Roughly 90 percent of the annual rainfall occurs between November
and April, most of it in the winter months from December through
March. The remaining six months, particularly the hottest ones
of June, July, and August, are dry.
Except in the north and northeast, mean annual rainfall ranges
between ten and seventeen centimeters. Data available from stations
in the foothills and steppes south and southwest of the mountains
suggest mean annual rainfall between thirty-two and fifty-seven
centimeters for that area. Rainfall in the mountains is more abundant
and may reach 100 centimeters a year in some places, but the terrain
precludes extensive cultivation. Cultivation on nonirrigated land
is limited essentially to the mountain valleys, foothills, and
steppes, which have thirty or more centimeters of rainfall annually.
Even in this zone, however, only one crop a year can be grown,
and shortages of rain have often led to crop failures.
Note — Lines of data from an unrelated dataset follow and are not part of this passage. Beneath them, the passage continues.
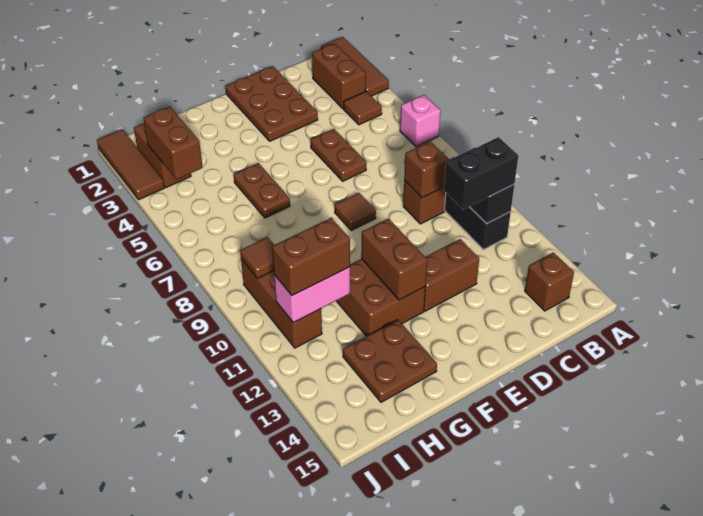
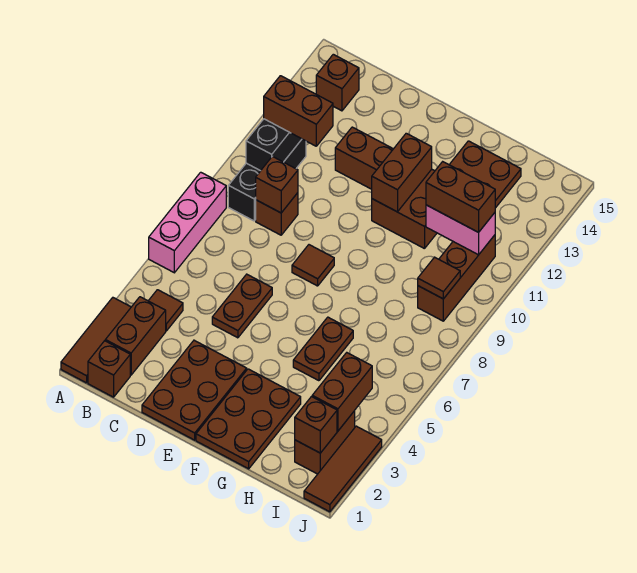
pink brick A6 level 1 -> pink brick A6:A8 level 1
none -> brown brick B1 level 1
black brick B11:C11 level 3 -> brown brick B11:C11 level 3
none -> brown plate F1:G3 level 1
none -> brown brick I2 level 2

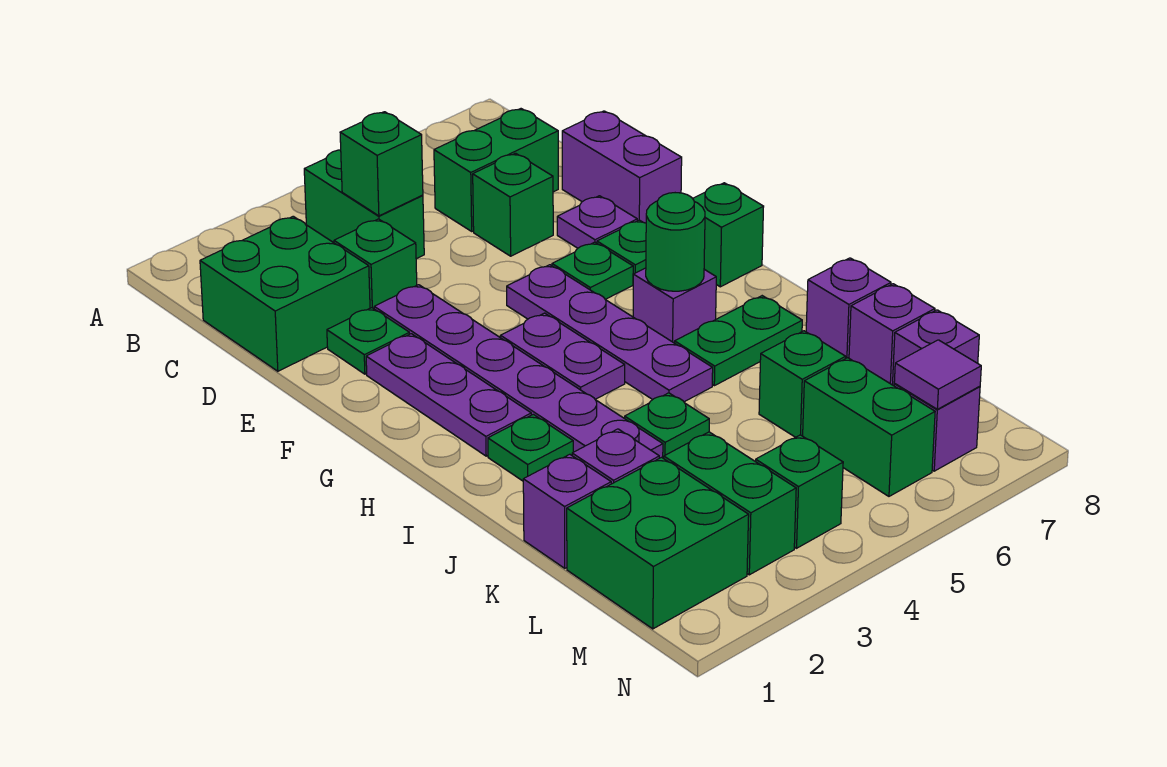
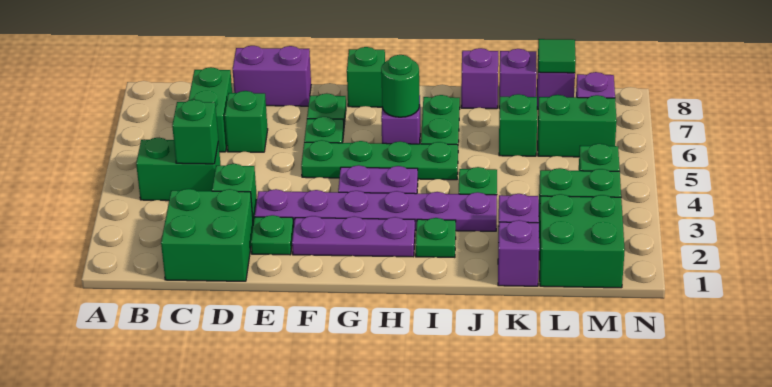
purple plate E7 level 1 -> none
purple plate F5:I5 level 1 -> green plate F5:I5 level 1
none -> green tile L8 level 2
purple tile M7 level 2 -> none

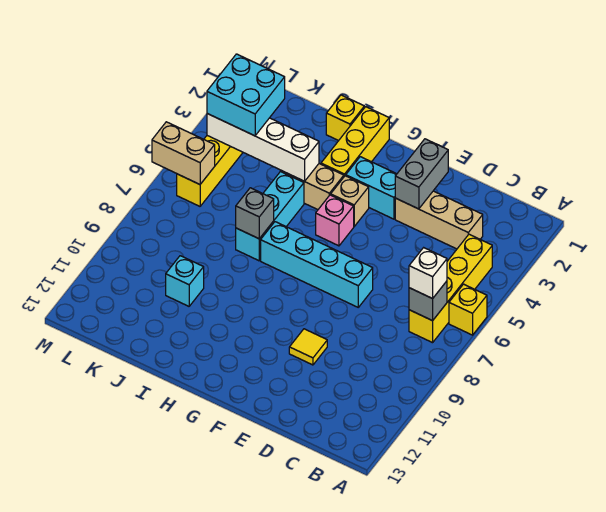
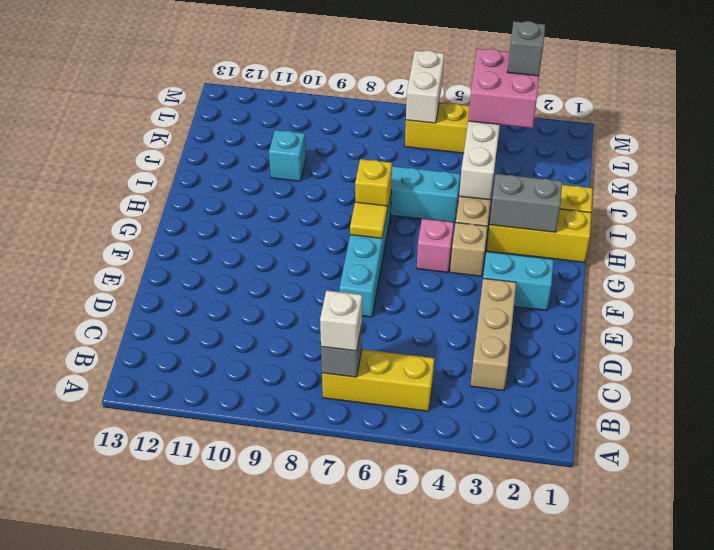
yellow brick A6 level 1 -> yellow brick H7 level 2
yellow brick B4:B7 level 1 -> yellow brick B5:B7 level 1
grey brick E2:E3 level 2 -> grey brick H2:H3 level 2
yellow tile E10 level 1 -> yellow tile G7 level 2
cyan brick F3:G3 level 1 -> cyan brick F2:F3 level 1
grey brick I7 level 2 -> grey brick L3 level 4
cyan brick K3:L4 level 3 -> pink brick K3:L4 level 3
tan brick L6:M6 level 2 -> white brick L6:M6 level 2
Mean minimum temperatures in the winter range from near freezing
(just before dawn) in the northern and northeastern foothills
and the western desert to 2o-3° C and 4o-5° C in the alluvial
plains of southern Iraq. They rise to a mean maximum of about
15.5° C in the western desert and the northeast, and 16.6°
C in the south. In the summer mean minimum temperatures range
from about 22.2° C to about 29° C and rise to maximums
between roughly 37.7o and 43.3° C. Temperatures sometimes
fall below freezing and have fallen as low as -14.4° C at
Ar Rutbah in the western desert. They are more likely, however,
to go over 46° C in the summer months, and several stations
have records of over 48° C.
The summer months are marked by two kinds of wind phenomena.
The southern and southeasterly sharqi, a dry, dusty wind
with occasional gusts of eighty kilometers an hour, occurs from
April to early June and again from late September through November.
It may last for a day at the beginning and end of the season but
for several days at other times. This wind is often accompanied
by violent duststorms that may rise to heights of several thousand
meters and close airports for brief periods. From mid-June to
mid-September the prevailing wind, called the shamal,
is from the north and northwest. It is a steady wind, absent only
occasionally during this period. The very dry air brought by this
shamal permits intensive sun heating of the land surface,
but the breeze has some cooling effect.
The combination of rain shortage and extreme heat makes much
of Iraq a desert. Because of very high rates of evaporation, soil
and plants rapidly lose the little moisture obtained from the
rain, and vegetation could not survive without extensive irrigation.
Some areas, however, although arid do have natural vegetation
in contrast to the desert. For example, in the Zagros Mountains
in northeastern Iraq there is permanent vegetation, such as oak
trees, and date palms are found in the south.